The money thing has never been a problem between me and my fianceé, apart from, obviously, that things have been quite tight recently, because she’s been studying full time. But now she’s finished her law degree and she’s got a training contract at a massive firm. I’m proud of her, of course – her career is on a great track and in a few years she’ll be earning good money.
And that’s my problem. I’m worried that when she’s working all day with men in fancy suits driving fancy cars, she’s going to start looking down on me and thinking I’m not pulling my weight financially and I’m somehow less of a man because of it.
What should I do?
Yusuf, Birmingham
‘Do you want the window seat or the middle?’ I asked, hefting my luggage into the overhead locker.
‘Don’t mind.’ Ross slotted his bag in next to mine. They looked good together, I thought – two battered nylon backpacks with no pretensions to style. I imagined them being friends already, looking forward to more adventures together. ‘You choose.’
‘I don’t mind either.’
‘You take the window, then. Window’s best.’
‘If you like it best, you have it.’
‘But I genuinely don’t?—‘
‘Excuse me please,’ snapped a woman behind us. ‘Some of us would like to sit down, even if you don’t.’
Apologising profusely, we slid into our seats, waiting until the woman had disappeared down the aisle before we allowed ourselves to giggle. Somehow, in the commotion, Ross had ended up in the window seat.
‘Why don’t you move to the outside in a bit,’ he said. ‘Then you can move back if there’s someone else in our row, and otherwise we’ll have more room.’
‘But then how will I hold your hand if I get scared?’

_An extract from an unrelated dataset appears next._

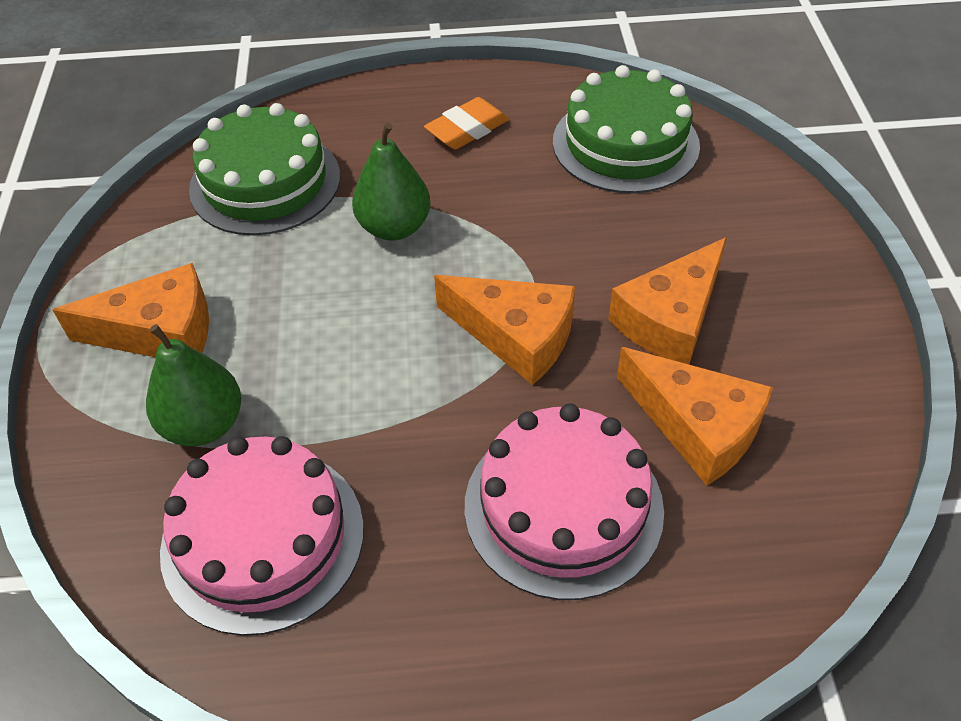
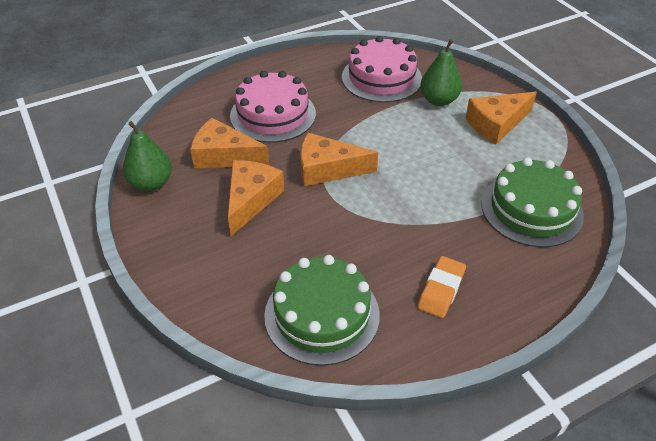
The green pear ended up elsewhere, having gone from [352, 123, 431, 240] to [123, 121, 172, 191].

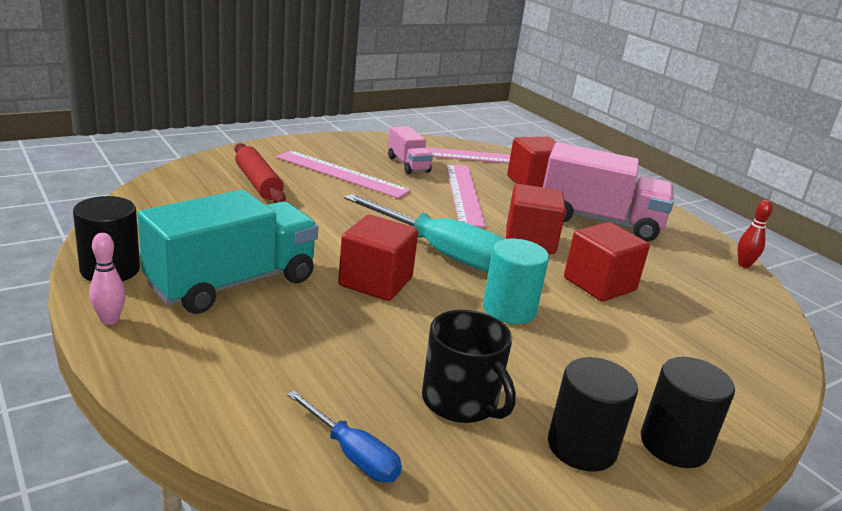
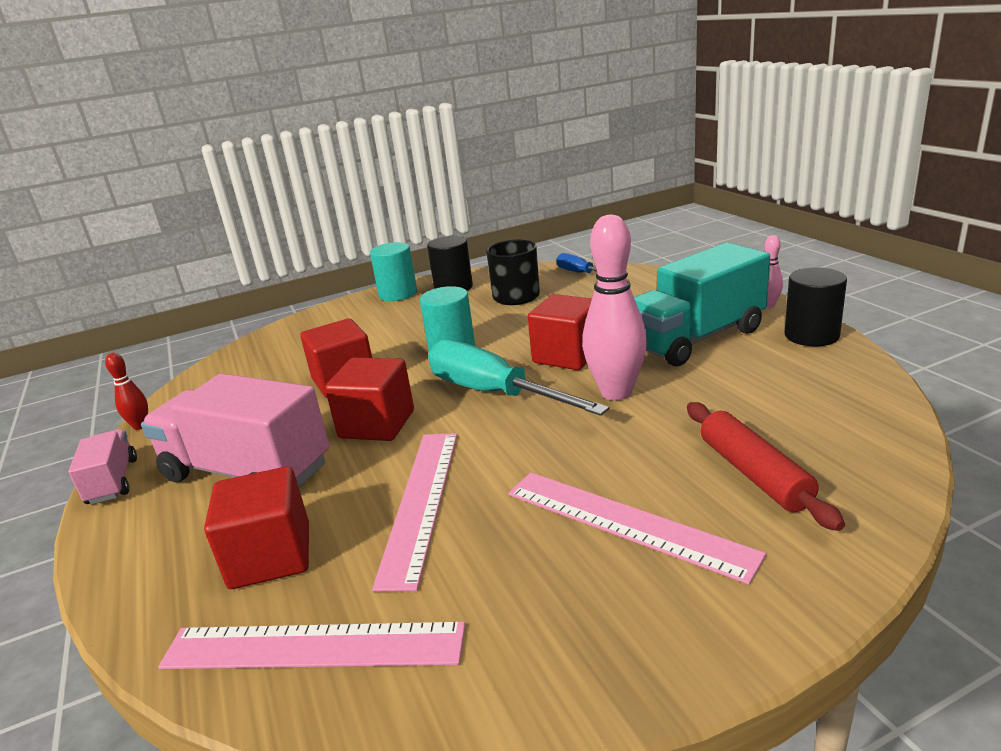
The pink truck ended up elsewhere, having gone from [388, 126, 433, 174] to [68, 429, 137, 505]. What was the jet-black cylinder at [641, 357, 735, 468] turned into the teal cylinder at [370, 242, 417, 301]. The second view gained the pink skittle at [582, 215, 647, 400].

‘You don’t get scared on flights, do you?’
‘Not really. Only climbing down ladders in the dark.’
We looked at each other and smiled, already taking pleasure in the shared memory of the first time he’d touched me. I thought of building more memories together, and wondered whether there’s eventually be so many that one would be forgotten. I hoped it wouldn’t.

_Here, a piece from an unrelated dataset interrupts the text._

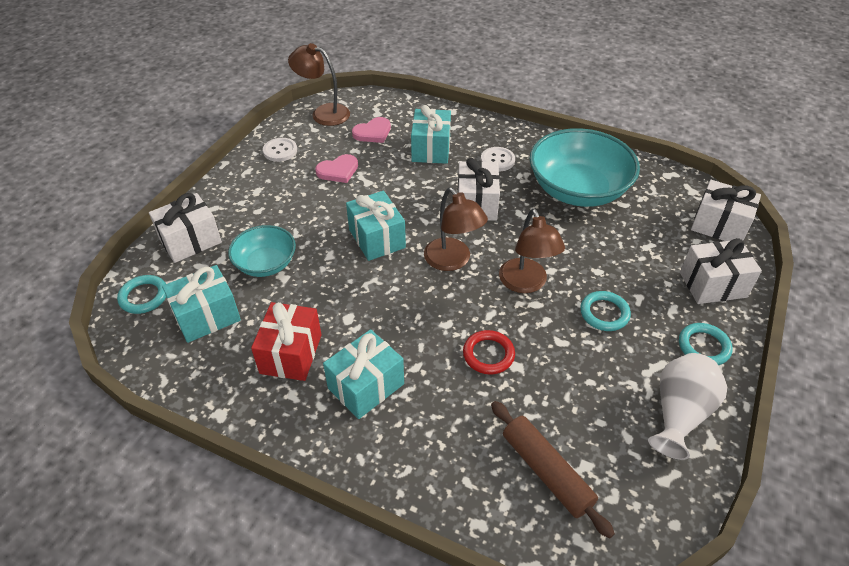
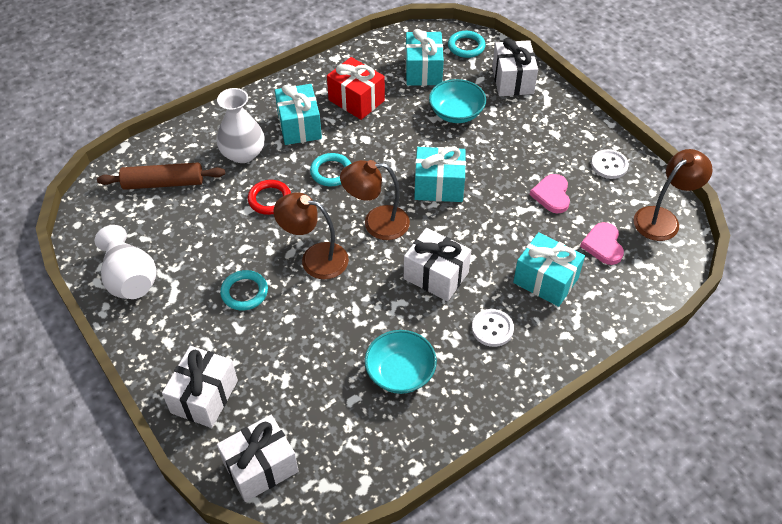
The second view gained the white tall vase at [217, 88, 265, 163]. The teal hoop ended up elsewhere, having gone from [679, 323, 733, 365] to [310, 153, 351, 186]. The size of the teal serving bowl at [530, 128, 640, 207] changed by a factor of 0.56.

But the idea gave me a little lurch of fear, as if the plane was already airborne and going through a patch of turbulence. Where was this going? Where would it end? I liked Ross; as far as was possible, I trusted him. But what did I know? He was a man, and I didn’t have a clue about men.
It could all unravel, and I could end up being hurt. And I knew already that the hurt I’d suffered over Kieren would be nothing compared to how I’d feel if things went wrong with Ross, because my hurt then had been largely down to my having been used, made a fool of, let myself imagine something that hadn’t ever really been there.
What was going on with Ross felt real. I felt far more vulnerable than I had with Kieren. I cared; I wanted it to work. And I was scared.
‘What’s wrong?’ he asked. ‘You look like someone just asked you to climb down a ladder in the dark.’
‘I kind of feel that way, to be honest. Like I don’t know what’s at the bottom. You know – with us.’
Was it even okay to talk about ‘us’ already, after just one night together? Was I building up a fantasy relationship the way I had with Kieren, with someone who thought what we’d had together had just been a bit of fun, two people who vaguely liked each other finding themselves together in a foreign city and hooking up?
‘Maybe lose the ladder analogy,’ he suggested. ‘It’s not exactly encouraging, is it?’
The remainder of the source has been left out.